This project aims to determine and quantify the effects of implementing lockdown, mass testing, quarantine delays, and social distancing in controlling the spread of a disease. In particular, we focus on the effects of these interventions to the recovery and death rates. To simulate this, we use a technique known as agent-based modelling.

What is Agent-Based Modelling?

Agent-based modelling (ABM) is a technique that models a complex system by reducing it to the interactions between agents and their environment. Here, agents can possess properties such as age and gender, and can perform actions based on pre-defined set of conditions. The environment possesses properties as well, and can affect the behavior of agents and vice versa. Observables such as population growth can then be measured to infer relationships between agent behavior and the overall behavior of the system. This makes ABMs powerful in that it can be used to observe and quantify the macroscopic behavior of many complex systems over time just by knowing how individual agents behave. This can be achieved without the need to construct differential equations that requires pre-existing knowledge of the relationships between observables.

Currently, there are a number of platforms that provide users with tools needed to build an ABM simulation. For this project, we'll be using Netlogo.

Why Netlogo?

Netlogo is an open source, cross-platform multi-agent programmable modeling environment. Its user-friendly language allows users to quickly draft prototypes and visualize the results through an interactive customizable interface. In addition, Netlogo also includes dozens of pre-built models ranging from tumor growth simulation, to modelling behavior of gas particles. For more information, visit the official Netlogo site: https://ccl.northwestern.edu/netlogo/.

Getting Started

Install Netlogo

Download the latest version using the following link: https://ccl.northwestern.edu/netlogo/download.shtml. When unpacked, a folder containing all the necessary files will be created. Open the Netlogo application file to launch.

Clone Repository

After cloning the repository, load epi_model.nlogo from the file tab. Alternatively, you can simply double-click epi_model.nlogo from the repository folder.

Setup and Go Procedures

Move the sliders and/or select values from the drop-down list in the interface tab to modify hyperparameters to their desired values, then click Setup button to initiate and update changes to the model. Click Go button to run the simulation.

Modelling Approach

Agent Behavior

Agents are allowed to move around the world, infect other agents, recover, or die from the disease depending on the its current properties and surrounding environment. Agents can either be in the following states: susceptible, infected, recovered, or dead. To differentiate one state from the other, agents that are susceptible, infected, or recovered are colored green, red, and blue, respectively. The exception would be when an agent is considered dead, in which case the agent is removed from the simulation entirely.
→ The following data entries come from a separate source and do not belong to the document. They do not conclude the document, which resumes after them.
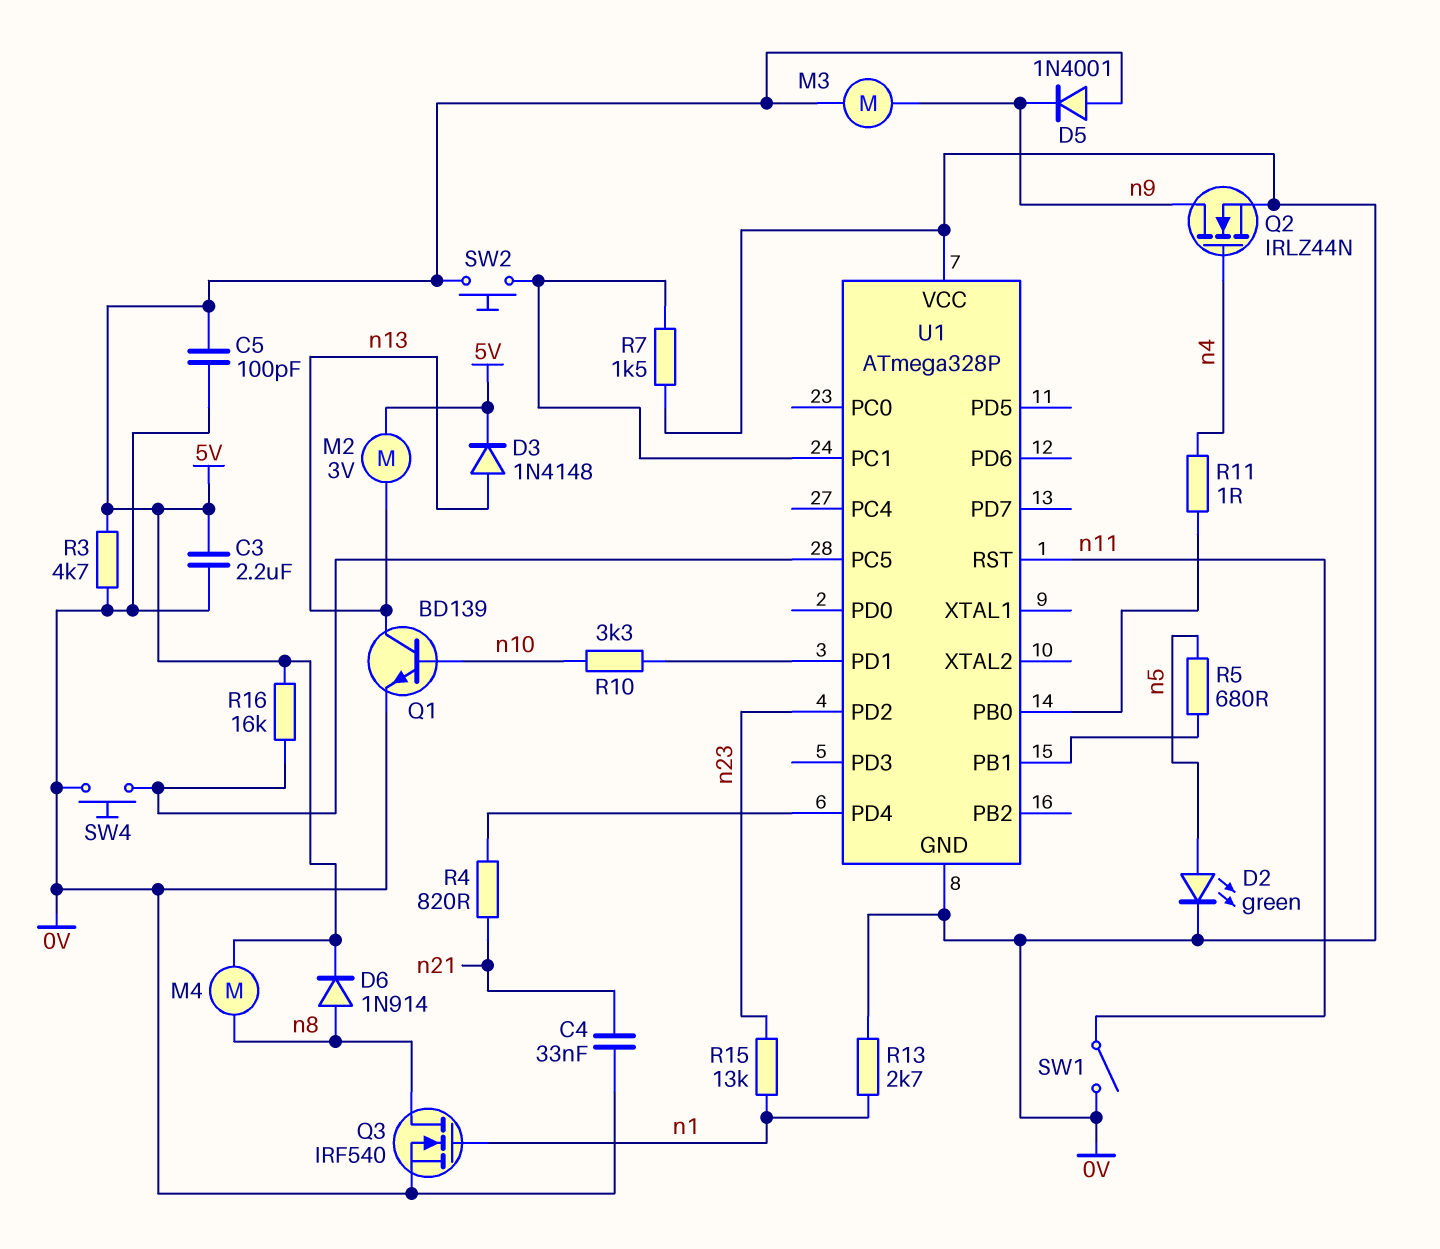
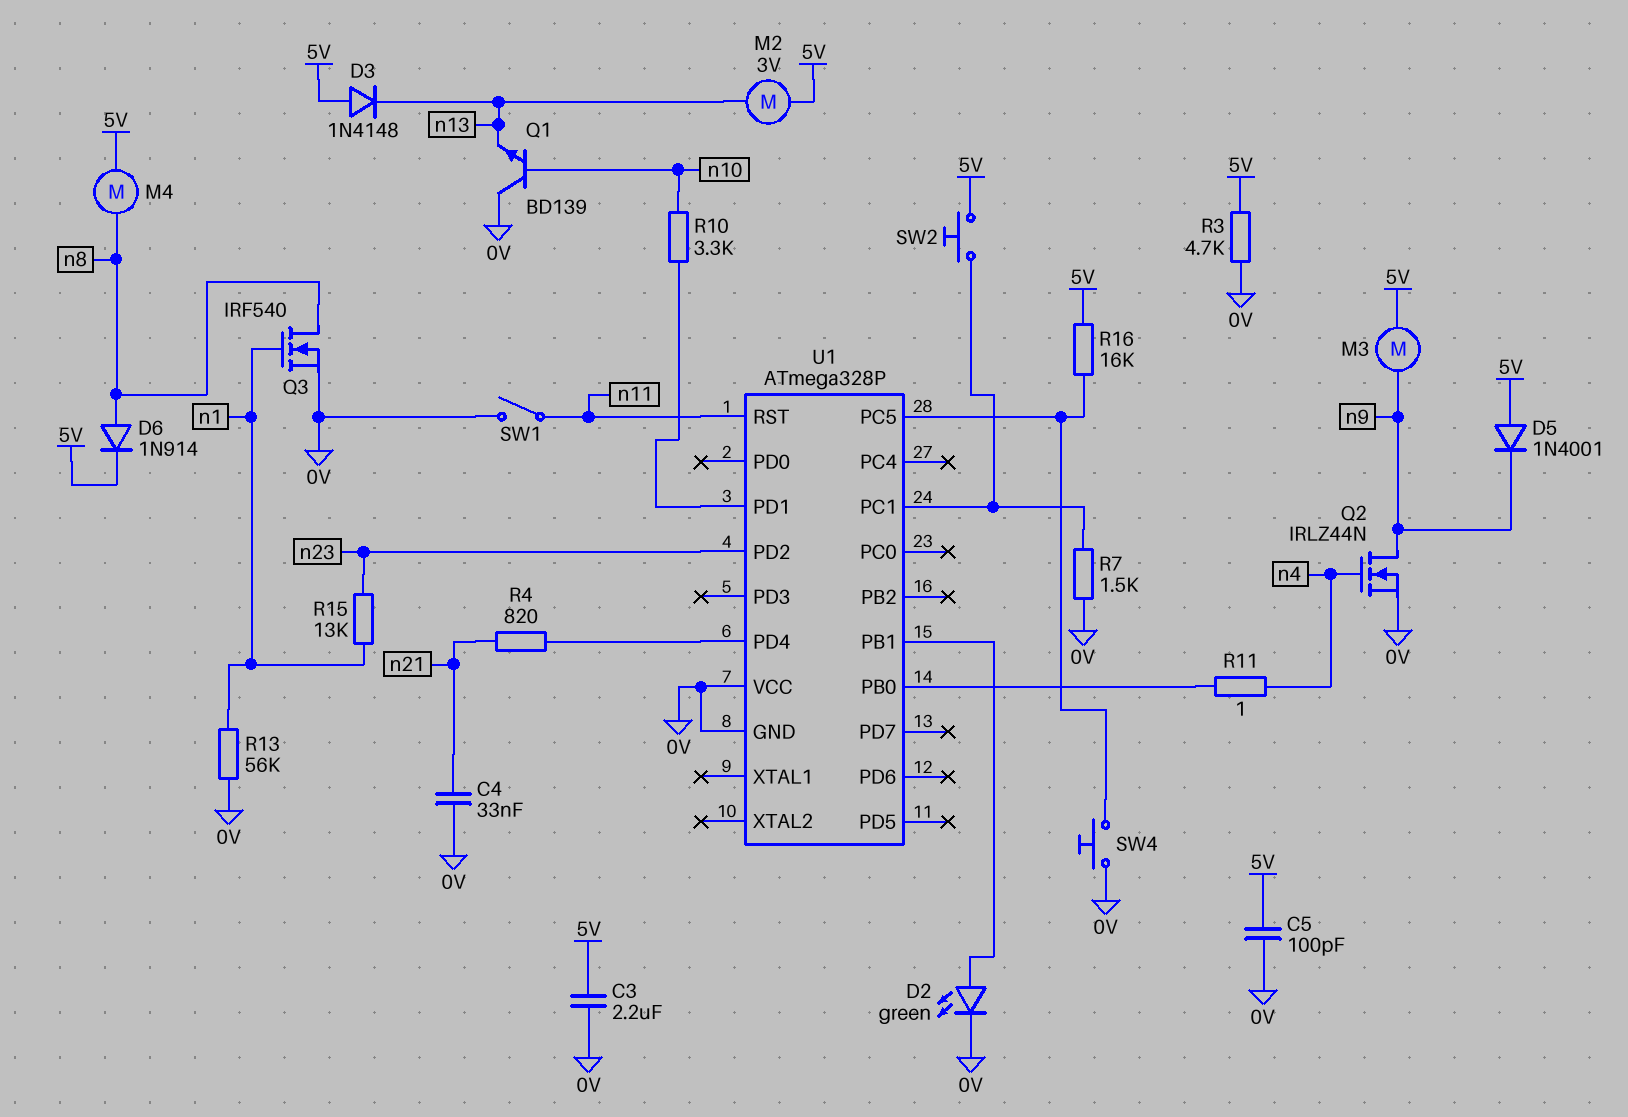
D2: LED green (A n5, K 0V) -> LED green (A U1/PB1, K 0V)
D3: diode 1N4148 (A n13, K 5V) -> diode 1N4148 (A 5V, K n13)
Q1: NPN BD139 (B n10, C n13, E 0V) -> NPN BD139 (B n10, C 0V, E n13)
R5: 680 (U1/PB1, n5) -> none
R13: 2.7k (0V, n1) -> 56k (0V, n1)

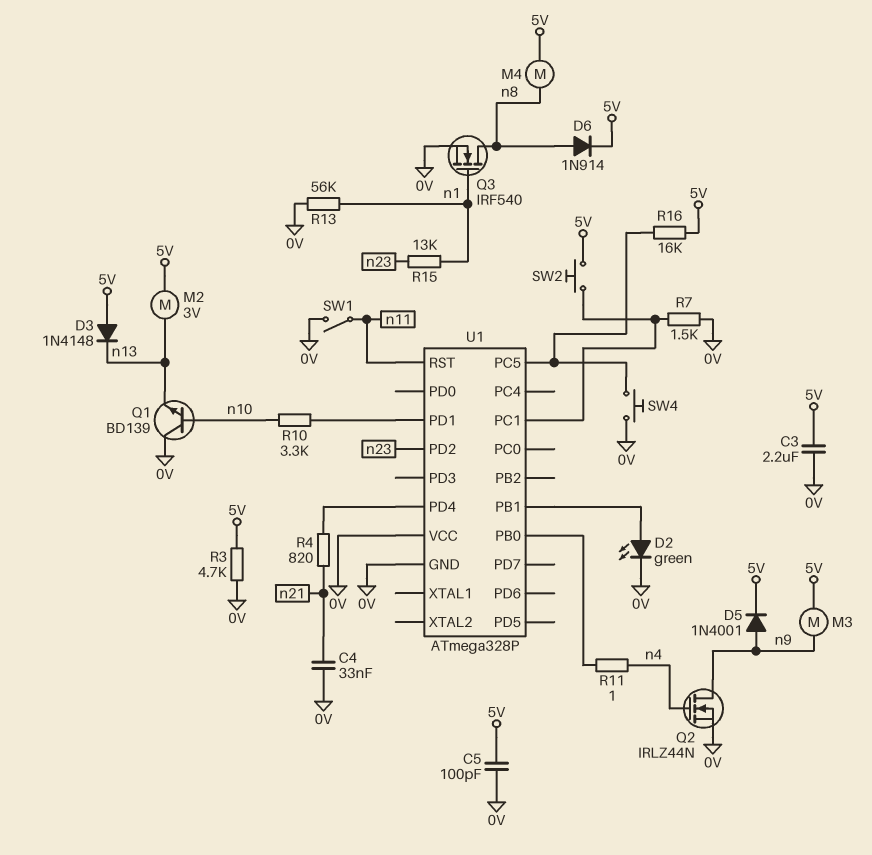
D5: diode 1N4001 (A 5V, K n9) -> diode 1N4001 (A n9, K 5V)

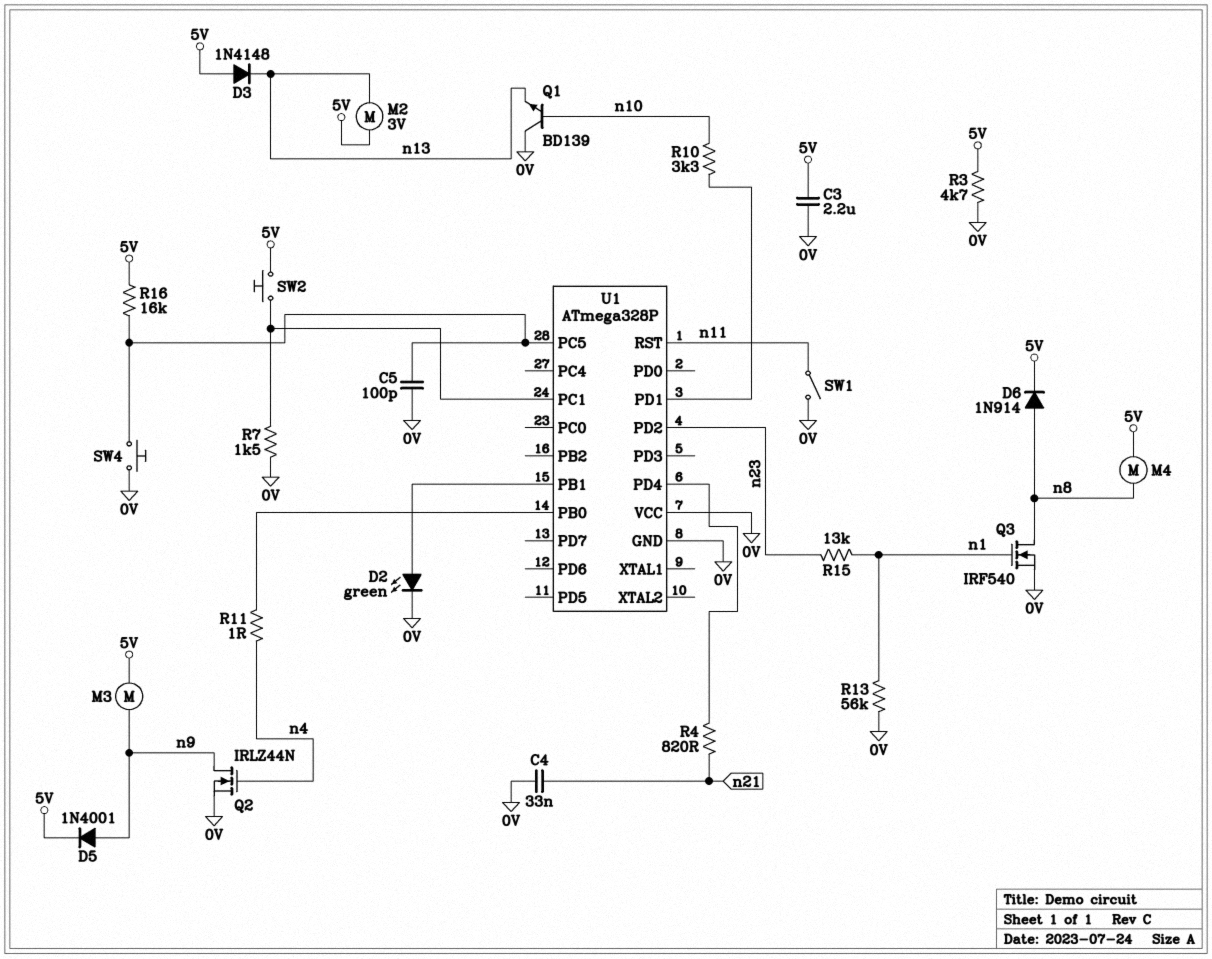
C5: 100pF (0V, 5V) -> 100pF (0V, U1/PC5)

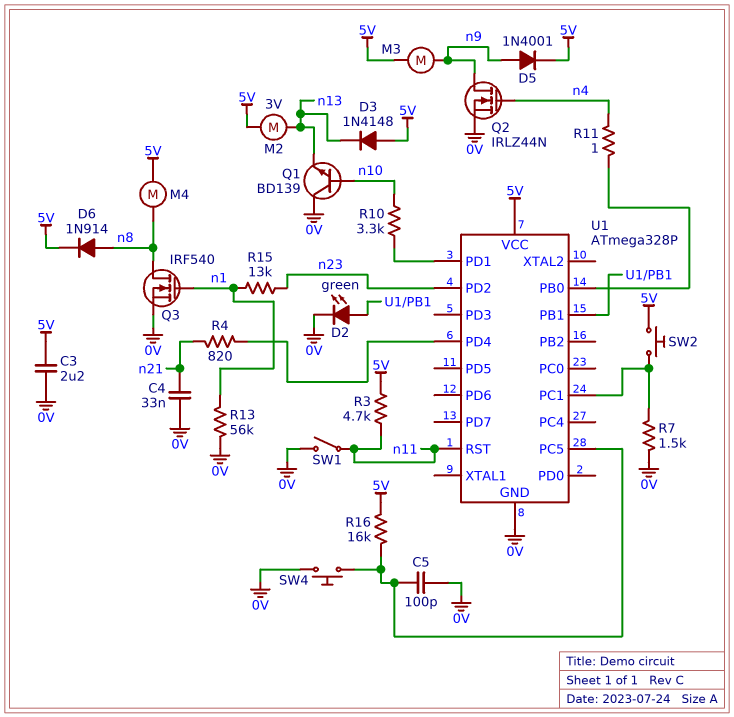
R3: 4.7k (0V, 5V) -> 4.7k (5V, n11)
U1 pin VCC: 0V -> 5V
At each tick, agents are allowed to move in a random direction. If a susceptible agent is near an infected agent, the latter has a probability of being infected equal to its vulnerability. Here, vulnerability is an agent-level parameter that is used to model a person's hygiene, where a higher vulnerability value corresponds to lower hygenic behavior. On the other hand, if an infected agent has been sick for more than or equal to its recovery-time, it has a probability of recovering equal to its recovery-rate. However, at each tick, an infected agent also has a probability of dying equal to its death-rate.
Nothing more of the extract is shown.